There isn’t a single ban on the planet that hasn’t been mortified when seeing Queen perform onstage.
Even though Freddie Mercury delivered some of the most jaw-dropping performances of all time, there are still more than a few people who have their jaws on the floor the first time they see Live Aid, knowing that they are never going to even touch that kind of performance. But even when Queen was at their peak, Brian May felt that the right band could have left them looking like a group playing their first-ever arena show.
Because while arenas can be very hit and miss depending on what band you’re seeing, Queen knew how to properly make the most of the space they were playing in.

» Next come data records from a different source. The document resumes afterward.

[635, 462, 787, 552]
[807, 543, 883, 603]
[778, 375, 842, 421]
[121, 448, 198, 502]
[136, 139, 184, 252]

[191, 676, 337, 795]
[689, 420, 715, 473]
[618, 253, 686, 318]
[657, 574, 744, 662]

If they wanted to graduate to arenas, they were going to need to put on a show, and Mercury was more than comfortable every single time he brought theatre to the masses. But that also came from studying a lot of what had come before.

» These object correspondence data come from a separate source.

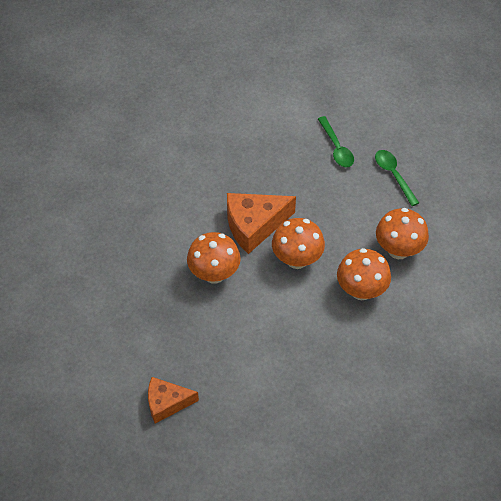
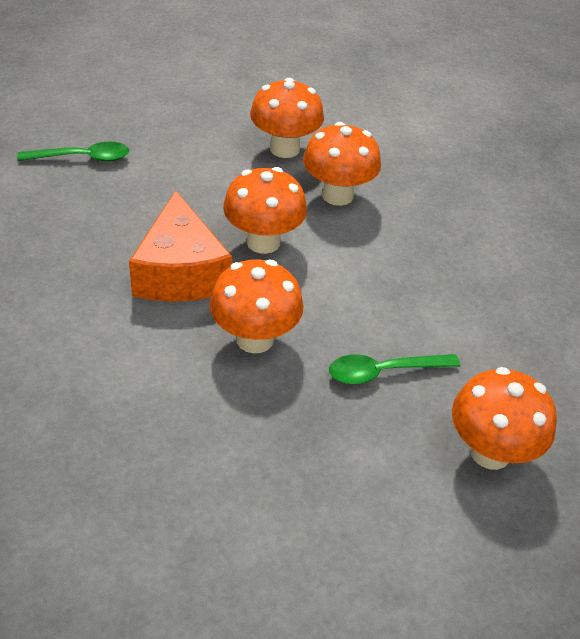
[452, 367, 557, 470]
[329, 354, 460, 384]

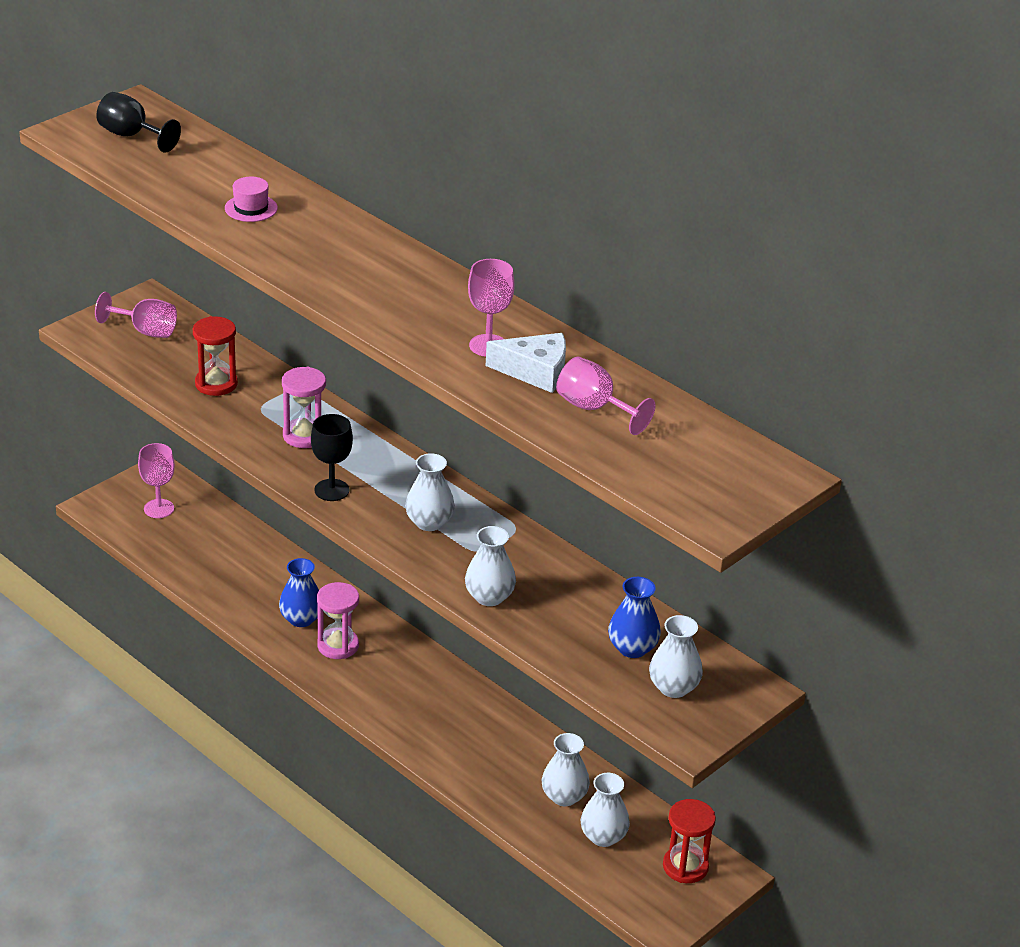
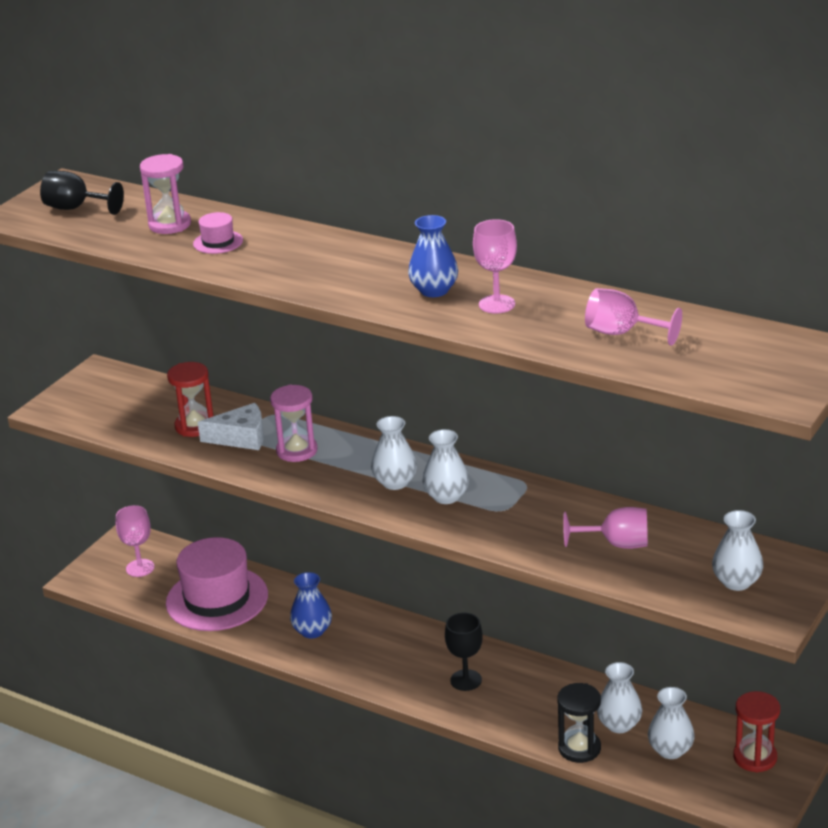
[563, 507, 648, 549]
[445, 613, 483, 691]
[140, 154, 191, 234]
[371, 416, 417, 490]
[198, 403, 264, 450]
[408, 215, 458, 297]
[166, 537, 268, 631]
[557, 683, 601, 763]

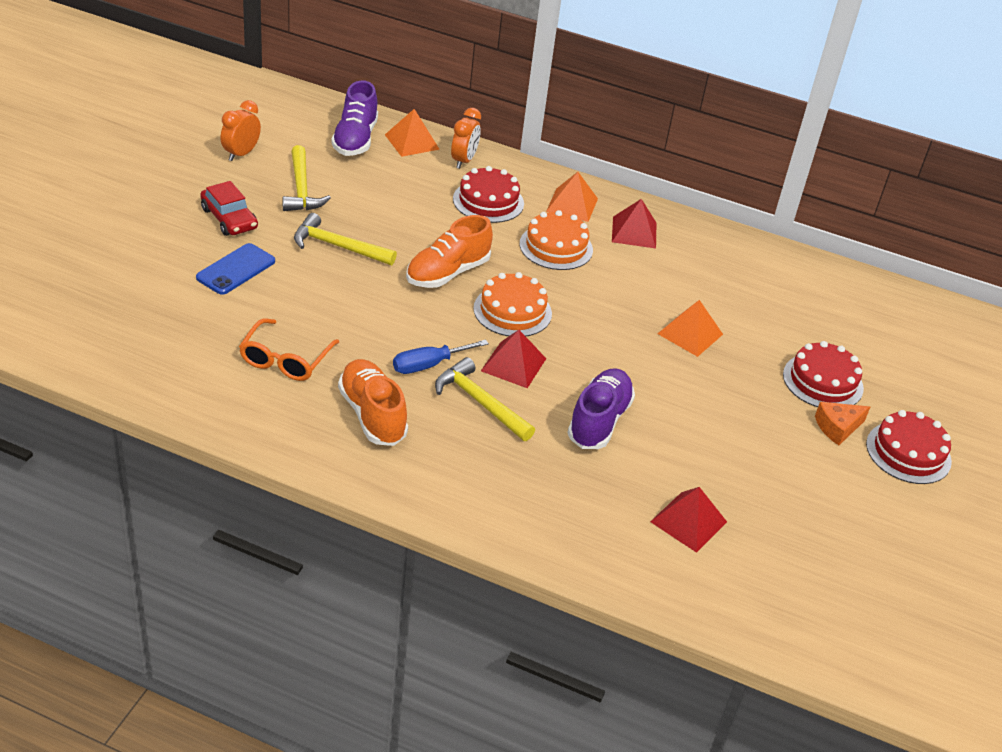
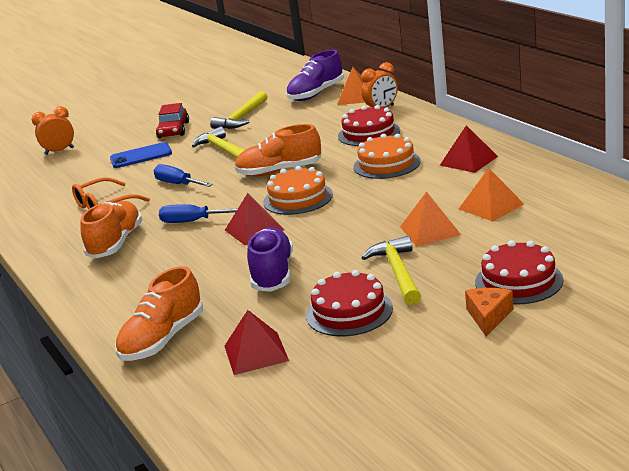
[32, 106, 74, 155]
[361, 236, 421, 305]
[459, 168, 524, 222]
[247, 227, 293, 292]
[465, 288, 514, 337]
[306, 270, 393, 337]
[115, 266, 203, 361]
[153, 164, 213, 187]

There was already a frenzy around Beatlemania when that started, but what Queen was doing was somewhere between The Beatles, Led Zeppelin, and some sort of rock and roll cabaret show. No one in the group wanted to take themselves too seriously, but compared to the massive festivals that they were playing, May knew that no one else could have possibly touched the kind of swagger that Jimi Hendrix had whenever he performed.
The world had already come to know Hendrix for being one of the most off-the-wall guitarists to walk the Earth, but aside from his playing, there was a fluidity to almost every single song he played. No one knew what was coming next, and when he started playing guitar with his teeth and behind his head, May was convinced that nothing that Queen ever did was going to measure up to that.
They could try their hand at making more ambitious rock and roll, but anyone who was stepping onstage after Hendrix was going to be competing for second place in his mind, saying, “When I saw him for the first time supporting the Who at the Savoy Theatre in London, he just completely blew me away. I thought, He’s it. The Who couldn’t follow him in those days and they were really hot, big news in England. Anybody in the world would find it hard to follow Hendrix.”
If they couldn’t match the raw tone that he was getting, though, they could at the very least try and make their own masterpieces. ‘Bohemian Rhapsody’ could never be properly replicated in a live setting, but the fact that they regularly played pieces of the song throughout their career and managed to make it sound earth-shattering was clearly a nod to the kinds of thrills that Hendrix captured whenever he performed.
And despite being one of the best frontmen, Mercury was almost a bigger fan of what Hendrix was doing than his bandmates. He was fascinated by the fact that someone could make that much beauty with a single guitar, and whenever he sat behind the piano, he seemed to want to bring the same amount of passion to anything that he was playing, whether that was the purest love song or one of the campiest showtunes you’ve ever heard like ‘Lazing on a Sunday Afternoon’.
Because while Hendrix was a great starting point for Queen, none of them forgot about the fact that the whole gig was about entertaining the audience. The crowd wanted something they would remember when they walked out of the stadium, and while Mercury put a lot of hard work into being comfortable onstage, there’s no one else in rock and roll who seemed more natural playing guitar than Hendrix.